Incentivo burocrático

JOÃO CÉSAR DAS NEVES
DN2012-04-16

Um facto surpreendente da democracia é a confiança implícita do público na capacidade do Estado em resolver os problemas sociais. Essa confiança é sucessivamente desiludida, pelo fiasco de sucessivos Governos mas, face ao engano, os eleitores limitam-se a transferir a fé para o executivo seguinte, sem nunca perder a esperança de algum vir a ser eficaz, apesar da evidência esmagadora em contrário. A ilusão nasce da ignorância generalizada da regra mais elementar da política: os ministérios são sempre os menos interessados em ter sucesso. Não é maldade. É incentivo.
Um pequeno exemplo mostra esse efeito. Suponha por milagre que Portugal elimina a pobreza. Isso significaria o fim de largas secções do Ministério da Solidariedade, a redução drástica da Segurança Social e de múltiplas instituições de combate à miséria, com forte perda de influência e desemprego de vasto número de burocratas. Veja, pelo contrário, que o problema da pobreza se agrava em Portugal. Evidentemente que o ministério não é acusado desse mal e, em vez disso, ganha muito mais orçamento, influência e pessoal. Sendo assim, qual é o interesse da instituição em melhorar o problema que lhe está entregue? Todos os benefícios lhe vêm de ele agravar esse drama social.
O que é verdade na pobreza aplica-se igualmente à educação, saúde, polícia, etc. Cada um desses departamentos do Estado vive de lidar com os males sociais e ganhará peso e importância quando eles aumentarem, entrando em decadência se a sociedade vencer os seus problemas. As Forças Armadas andam em baixa por falta de guerras, enquanto o Ministério das Finanças ganhou poder absoluto precisamente pelos enormes disparates da política orçamental recente. Nas empresas, se somos mal servidos mudamos de fornecedor. No Estado, o fiasco aumenta o poder do azelha.
É verdade que o ministo, cujo mandato é curto, tem todo o interesse em mostrar serviço. Afinal é ele, e não o ministério, quem será julgado e sofrerá o castigo de as coisas correrem mal. Aí operam duas outras regras essenciais do processo governamental, também geralmente ignoradas. A primeira é que o maior adversário do político é a burocracia, e vice-versa. A segunda é que, dos dois, esta manda muito mais que o primeiro. Tudo o que o Governo faz realiza--se através do aparelho administrativo, que por isso tem poder total. Muitos ministros saíram do mandato criticados por incapacidade. Mas aqueles que afrontaram a sua máquina foram os que acabaram a carreira ridicularizados, humilhados, desfeitos. Alguns nem chegaram a perceber o truque, de tal forma o mecanismo se lhes colou à pele.

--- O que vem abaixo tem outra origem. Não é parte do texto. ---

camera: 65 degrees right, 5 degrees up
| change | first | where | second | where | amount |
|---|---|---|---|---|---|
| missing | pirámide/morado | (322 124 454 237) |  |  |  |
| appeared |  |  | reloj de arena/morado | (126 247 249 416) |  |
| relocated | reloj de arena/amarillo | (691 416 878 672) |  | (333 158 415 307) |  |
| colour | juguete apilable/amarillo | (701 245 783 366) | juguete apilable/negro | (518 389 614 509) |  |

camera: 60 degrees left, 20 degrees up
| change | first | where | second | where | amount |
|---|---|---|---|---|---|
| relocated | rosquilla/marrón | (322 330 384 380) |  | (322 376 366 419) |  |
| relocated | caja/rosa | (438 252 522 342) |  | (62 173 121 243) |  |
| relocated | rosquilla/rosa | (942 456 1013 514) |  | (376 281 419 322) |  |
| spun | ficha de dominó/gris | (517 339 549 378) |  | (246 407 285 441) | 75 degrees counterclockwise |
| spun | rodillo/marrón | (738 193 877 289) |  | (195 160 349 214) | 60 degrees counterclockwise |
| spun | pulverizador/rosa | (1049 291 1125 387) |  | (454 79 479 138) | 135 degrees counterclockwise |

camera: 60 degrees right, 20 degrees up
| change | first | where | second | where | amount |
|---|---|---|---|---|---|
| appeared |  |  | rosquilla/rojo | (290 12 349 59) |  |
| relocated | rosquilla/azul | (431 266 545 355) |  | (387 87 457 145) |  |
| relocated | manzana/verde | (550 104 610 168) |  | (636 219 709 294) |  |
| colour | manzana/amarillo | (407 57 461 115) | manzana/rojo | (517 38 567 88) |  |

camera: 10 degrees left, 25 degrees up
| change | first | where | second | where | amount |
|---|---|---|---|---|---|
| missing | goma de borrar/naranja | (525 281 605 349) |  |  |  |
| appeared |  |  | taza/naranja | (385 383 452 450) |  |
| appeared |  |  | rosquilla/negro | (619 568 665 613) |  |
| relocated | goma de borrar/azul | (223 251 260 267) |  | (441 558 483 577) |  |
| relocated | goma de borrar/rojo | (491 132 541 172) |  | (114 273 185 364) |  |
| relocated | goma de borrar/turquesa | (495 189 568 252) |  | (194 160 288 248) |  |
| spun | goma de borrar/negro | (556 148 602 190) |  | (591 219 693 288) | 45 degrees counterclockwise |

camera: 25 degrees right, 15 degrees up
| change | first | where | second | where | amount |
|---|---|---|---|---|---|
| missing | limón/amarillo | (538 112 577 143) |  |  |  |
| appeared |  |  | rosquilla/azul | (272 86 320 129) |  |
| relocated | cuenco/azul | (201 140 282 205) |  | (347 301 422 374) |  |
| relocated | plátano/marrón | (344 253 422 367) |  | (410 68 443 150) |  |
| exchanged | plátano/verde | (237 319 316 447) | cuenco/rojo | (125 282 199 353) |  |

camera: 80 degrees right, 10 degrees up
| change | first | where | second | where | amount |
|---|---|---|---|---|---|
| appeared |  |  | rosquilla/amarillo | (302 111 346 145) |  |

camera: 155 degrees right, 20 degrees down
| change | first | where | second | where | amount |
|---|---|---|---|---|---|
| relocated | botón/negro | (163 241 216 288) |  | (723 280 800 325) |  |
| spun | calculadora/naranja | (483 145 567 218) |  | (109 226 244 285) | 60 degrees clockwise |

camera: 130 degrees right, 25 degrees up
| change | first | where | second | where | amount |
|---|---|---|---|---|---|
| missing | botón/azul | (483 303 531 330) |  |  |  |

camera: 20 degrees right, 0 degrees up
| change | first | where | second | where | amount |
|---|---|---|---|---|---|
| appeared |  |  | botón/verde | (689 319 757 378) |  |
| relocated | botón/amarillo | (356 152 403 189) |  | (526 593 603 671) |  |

Este é o quadro geral do processo político em todo o lado. As sociedades mais bem sucedidades são aqueles que confiam em si próprias para tratar dos problemas, pedindo ao Estado que cumpra apenas funções de coordenação, estabilidade, justiça e equilíbrio, sem se ocupar de funções que não lhe competem. Infelizmente, a ilusão do paternalismo é poderosa, e mesmo as culturas mais abertas e livres sofrem uma erosão de autonomia.
Se este é o quadro geral existem excepções curiosas. A situação portuguesa recente constitui um caso particular muito interessante de suspensão da primeira regra, com temporária coincidência entre os interesses social e administrativo. De facto nos últimos anos os nossos ministérios cresceram em poder e dimensão enquanto a situação nacional melhorava, tudo graças à dívida externa. Como não há almoços grátis, há um ano surgiu a inexorável conta, o que inverteu a circunstância.
Perante a emergência financeira tudo mudou mas, paradoxalmente, repete-se pontualmente a coincidência de interesses, agora por razões opostas. Vivemos uma oportunidade rara pois, por uma vez e durante uns meses, as máquinas burocráticas têm mesmo de procurar resolver eficazmente os problemas que lhes estão entregues, sob pena de o País falhar e todos cairmos no abismo. Isto é apenas a tradução administrativa de uma velha regra biológica: nada une tanto os organismos como o perigo de morte.